Kolong Jembatan Layang Ciputat, Tangerang Selatan, Banten, berganti rupa menjadi tempat yang asyik buat nongkrong. Kehadiran taman baca di kolong itu turut menghapus stigma negatif yang disematkan di kolong jembatan itu.
Pada Kamis (21/3/2019) siang, suasana di bawah kolong jembatan itu mirip seperti taman pendidikan anak usia dini. Ada perosotan. Rumput plastik berwarna biru menjadi alas lantai beton. Ada juga lapangan futsal. Di samping itu, ada ruangan berukuran 3 x 3 meter yang berisi buku-buku.
Wasna (35), petugas kebersihan, tidak menyangka kolong jembatan layang ini akan bersalin rupa. Sekitar lima tahun lalu, kata dia, lantai kolong jembatan layang masih berupa tanah merah. Jika malam datang, kolong ini menjadi tempat mabuk anak jalanan.

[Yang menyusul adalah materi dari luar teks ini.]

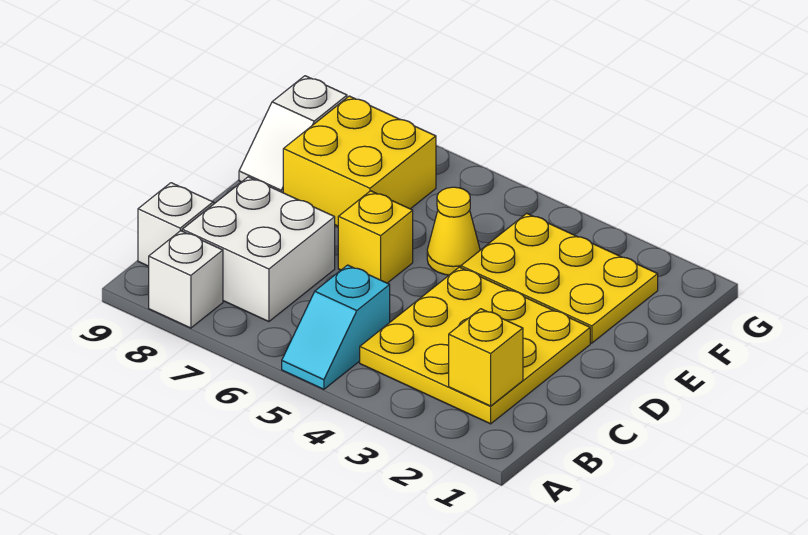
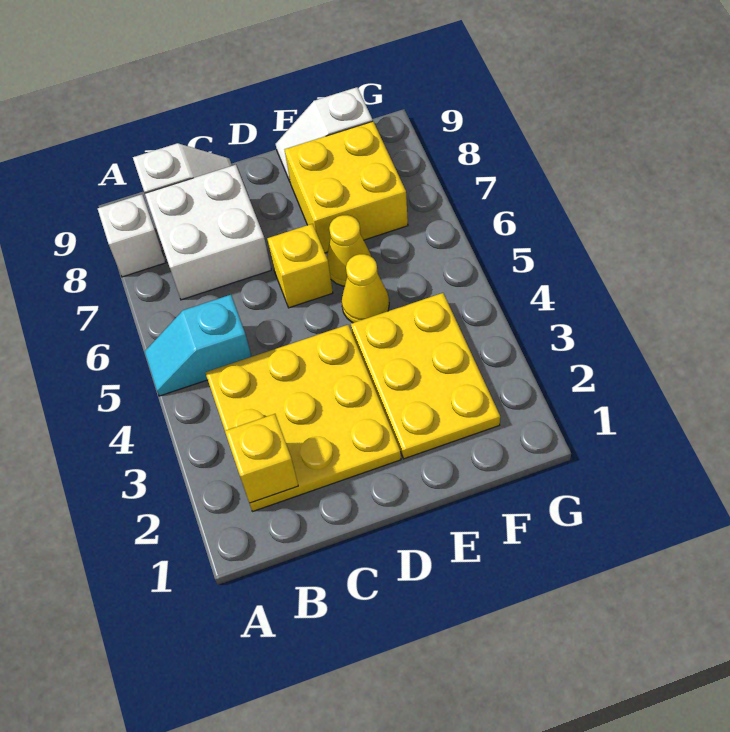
none -> yellow cone E6 level 1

Pada tahun 2016, komunitas Orang Indonesia (OI) Tangerang Selatan, fans Iwan Fals, mulai menata kolong yang tadinya kumuh. Tiang jembatan dihiasi dengan mural-mural. Salah satu mural itu bertuliskan, “Jangan Lupa Bahagia.”

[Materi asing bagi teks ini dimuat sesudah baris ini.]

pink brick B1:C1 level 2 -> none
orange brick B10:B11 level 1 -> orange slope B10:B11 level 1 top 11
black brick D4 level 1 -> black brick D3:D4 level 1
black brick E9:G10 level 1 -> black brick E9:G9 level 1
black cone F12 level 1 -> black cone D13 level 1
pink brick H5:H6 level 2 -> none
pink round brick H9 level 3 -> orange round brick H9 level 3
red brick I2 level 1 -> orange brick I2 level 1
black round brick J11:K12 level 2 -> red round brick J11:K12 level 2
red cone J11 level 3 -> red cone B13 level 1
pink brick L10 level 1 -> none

Lalu, bergabunglah sekelompok mahasiswa Fakultas Ilmu Sosial dan Ilmu Politik (FISIP) UIN Jakarta. Mereka memutuskan membuat taman baca masyarakat. Kelompok ini bernama Komunitas FISIP Mengajar.
“Waktu itu, kami melihat menurunnya minat baca bukan karena anak-anak malas, tapi akses mereka terbatas terhadap bacaan,” kata Devina Febrianti (24), salah satu inisiator Taman Baca Masyarakat (TBM) Kolong, saat dihubungi dari Tangerang Selatan.

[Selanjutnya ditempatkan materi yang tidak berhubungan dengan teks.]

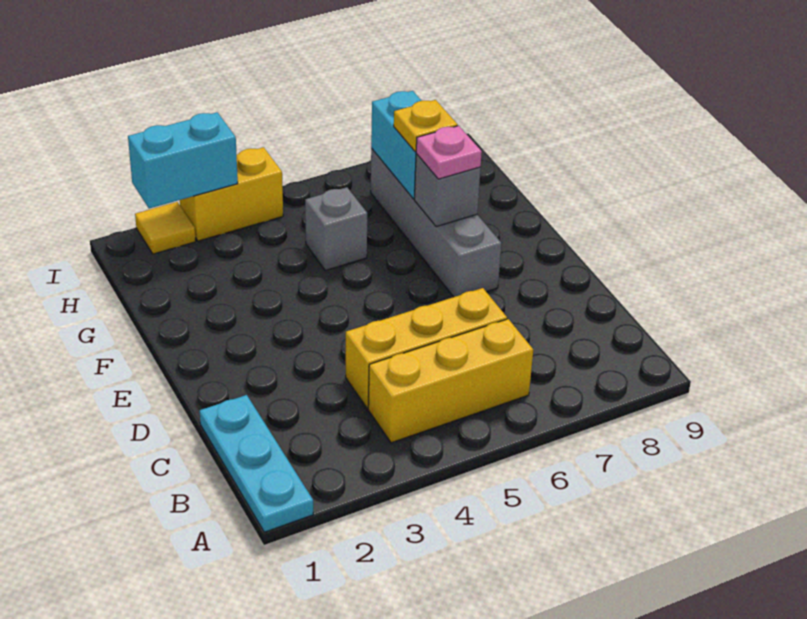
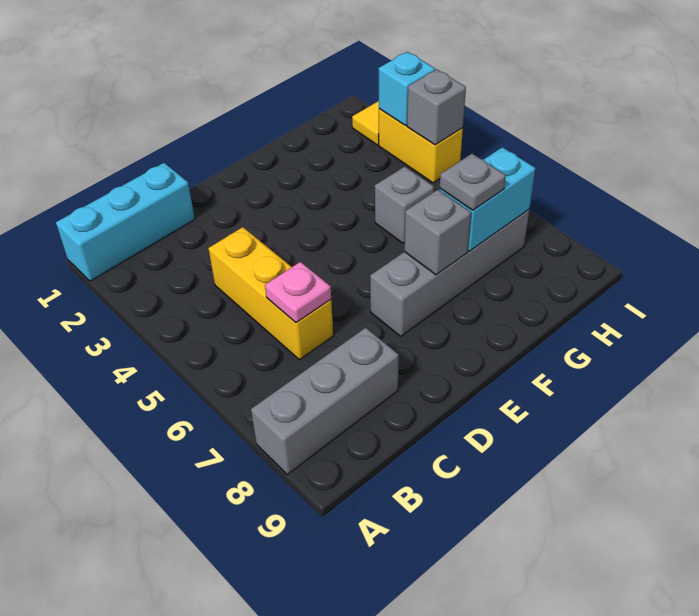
cyan plate A1:C1 level 1 -> cyan brick A1:C1 level 1
none -> grey brick A8:C8 level 1
yellow brick B4:B6 level 1 -> none
pink plate F7 level 3 -> pink plate C6 level 2
yellow plate G7 level 3 -> grey plate G7 level 3
cyan brick I2:I3 level 2 -> cyan brick I3 level 2
none -> grey brick I4 level 2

Hingga tahun 2017, bisa dikatakan tidak ada anak-anak yang berkunjung ke taman baca ini. Stigma negatif tentang kolong jembatan itu masih melekat di benak orangtua anak-anak yang bermukim di sekitar jembatan.
Anggota komunitas pun berinisiatif untuk “jemput bola”. Mereka mengunjungi rumah anak-anak itu, menjelaskan kepada orangtua mereka agar mau mengajak anaknya bermain di taman baca. Ini juga tak mempan. “Kami sering ditolak oleh orangtua,” kata mahasiswa tahun akhir Jurusan Hubungan Internasional ini.
Kegiatan di taman baca ini pun dievaluasi. Mereka berpendapat, jika aktivitas hanya membaca tok, barangkali akan sulit untuk meyakinkan anak-anak bermain ke taman baca.
Inovasi pun dilakukan. Setiap Selasa, Kamis, dan Sabtu diadakan bimbingan belajar, dilanjutkan dengan hari Minggu kreasi. Kegiatannya mendongeng, membuat kerajinan tangan. “Pokoknya kegiatan-kegiatan yang menarik buat anak-anak,” kata Devi.
Kerja mereka mulai membuahkan hasil. Satu per satu anak-anak mulai berdatangan ke taman baca yang mempunyai 1.500 buku ini. Hingga kini, tercatat ada 70 anak yang mengikuti kegiatan Minggu Kreasi. Pada Minggu (24/3/2019), akan ada musikalisasi puisi dan peluncuran buku kumpulan puisi “Karya Keluarga Besar TBM Kolong”.
Kehadiran taman baca ini membuat Asep (23) bersentuhan dengan buku. Tadinya, pria lulusan SD ini tidak pernah tahu yang namanya komik.
“Saya suka komik yang ada cerita perkelahiannya,” katanya.
Asep besar di jalanan. Baru 10 hari kemarin ia keluar dari terungku. Dua tahun lalu, ia kepergok warga mencuri gawai. Kaki kanannya “dilobangi” polisi. Ia mengaku mencuri untuk membiayai istrinya yang saat itu hamil.
Kini, di sela kerjanya sebagai “sopir tembak”, Asep memanfaatkan ruang di depan taman baca untuk beristirahat bersama sejawatnya.
Pada Kamis siang, sebuah sedan merah berhenti di pinggir taman baca. Seorang perempuan keluar dari mobil dan mengatakan maksudnya untuk menyumbang buku. Asep menghampiri mobil merah itu, lalu mengangkut satu kantong buku-buku bekas. “Sejak ada taman baca di sini, kolong jadi lebih bersih. Kalau dulu nggak karu-karuan dah bentuknya,” kata Asep. (INSAN ALFAJRI).